The Reconciled Difference

changes <- onet_panel_reconcile(panel, onet_crosswalk_bridge("2019", "2019"))

changes |>
  select(
    to_soc_code,
    element_name,
    value_change,
    change_type,
    from_source_date,
    to_source_date,
    method_break,
    safely_comparable
  ) |>
  arrange(desc(abs(value_change))) |>
  head(8) |>
  onet_kable()

to_soc_code	element_name	value_change	change_type	from_source_date	to_source_date	method_break	safely_comparable
29-1141	Problem Sensitivity	0.30	recode_or_recalc_flag	2024-08-01	2024-08-01	FALSE	FALSE
15-1252	Oral Comprehension	0.23	real_update	2024-07-01	2025-07-01	FALSE	TRUE
41-1011	Oral Comprehension	0.15	real_update	2024-06-01	2025-06-01	FALSE	TRUE
11-1011	Oral Comprehension	0.12	real_update	2024-07-01	2025-07-01	TRUE	FALSE
15-1252	Problem Sensitivity	0.00	stale_carryforward	2024-07-01	2024-07-01	FALSE	TRUE
29-1141	Oral Comprehension	0.00	resampled_stable	2024-08-01	2025-08-01	FALSE	TRUE
11-1011	Problem Sensitivity	0.00	stale_carryforward	2024-07-01	2024-07-01	FALSE	TRUE

Now the same differences have labels. A change without a source-date change is not as strong as a change with fresh source data. A method break should be treated as a warning rather than as clean within-occupation change.

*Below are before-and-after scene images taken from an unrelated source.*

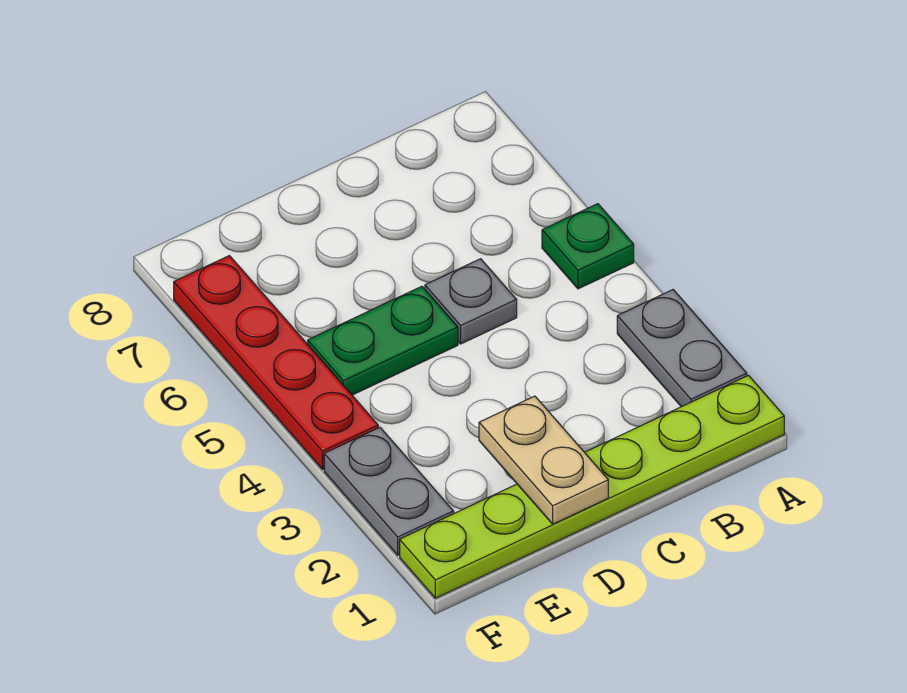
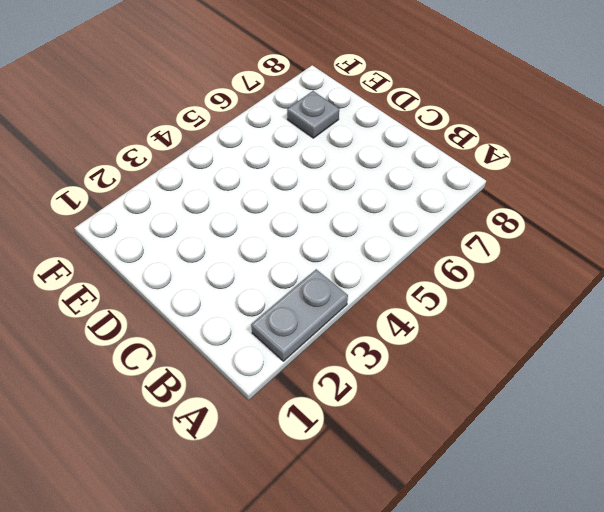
grey plate E7 level 1 -> grey plate C5 level 1
none -> lime plate A1:F1 level 1
none -> green plate A5 level 1

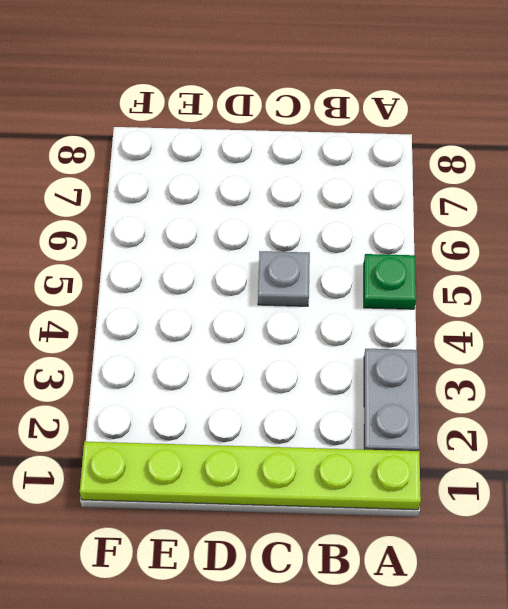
none -> green plate D5:E5 level 1
none -> grey plate F2:F3 level 1

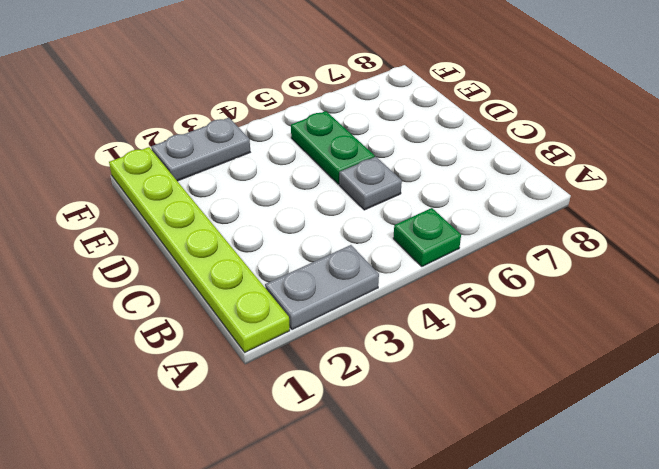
none -> red plate F4:F7 level 1
none -> tan plate D1:D2 level 2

A useful rule of thumb. Use value_change to find rows worth inspecting, then use change_type, method_break, and safely_comparable to decide what those rows can support.

The Taxonomy Seam

cross_panel <- onet_panel(
  "Abilities",
  versions = c("24.3", "25.1"),
  scale = "IM",
  archives = c(
    `24.3` = file.path(archive_base, "db_24_3_text"),
    `25.1` = file.path(archive_base, "db_25_1_text")
  ),
  release_dates = c(`24.3` = "2020-08-01", `25.1` = "2020-11-01")
)

bridge <- tibble::tibble(
  from_vintage = "2010",
  to_vintage = "2019",
  from_onet_soc_code = c("15-1132.00", "15-1132.00", "29-1141.00"),
  to_onet_soc_code = c("15-1252.00", "15-1253.00", "29-1141.00"),
  map_type = c("split", "split", "one_to_one"),
  crosswalk_weight = c(0.5, 0.5, 1)
)

seam <- onet_panel_reconcile(cross_panel, bridge)

seam |>
  select(
    from_onet_soc_code,
    to_onet_soc_code,
    element_name,
    change_type,
    transition_data,
    crosswalk_uncertain,
    safely_comparable
  ) |>
  onet_kable()

from_onet_soc_code	to_onet_soc_code	element_name	change_type	transition_data	crosswalk_uncertain	safely_comparable
15-1132.00	15-1252.00	Oral Comprehension	transition_data	TRUE	TRUE	FALSE
15-1132.00	15-1253.00	Oral Comprehension	transition_data	TRUE	TRUE	FALSE
29-1141.00	29-1141.00	Oral Comprehension	real_update	FALSE	FALSE	TRUE
15-1132.00	15-1252.00	Problem Sensitivity	dropped	FALSE	TRUE	FALSE
15-1132.00	15-1253.00	Problem Sensitivity	dropped	FALSE	TRUE	FALSE

safe_counts <- seam |>
  mutate(comparability = if_else(safely_comparable, "Safe", "Not safe")) |>
  count(comparability, name = "rows")

ggplot2::ggplot(safe_counts, ggplot2::aes(
  x = comparability,
  y = rows,
  fill = comparability
)) +
  ggplot2::geom_col(width = 0.6, show.legend = FALSE) +
  ggplot2::coord_flip() +
  ggplot2::scale_fill_manual(
    values = c("Safe" = onet2r_colors[["teal"]], "Not safe" = onet2r_colors[["rose"]])
  ) +
  ggplot2::labs(
    title = "Taxonomy Seams Reduce Safe Comparisons",
    subtitle = "A split occupation carries extra uncertainty even when codes can be bridged.",
    x = NULL,
    y = "Rows"
  ) +
  onet2r_theme()

Horizontal bar chart comparing safe and unsafe comparisons at a taxonomy seam.

Before making a historical claim, ask: Did the value change? Did the source date change? Did the occupation cross a taxonomy seam? Was either row transition data or suppressed? The package gives you those fields so the caveats do not get lost.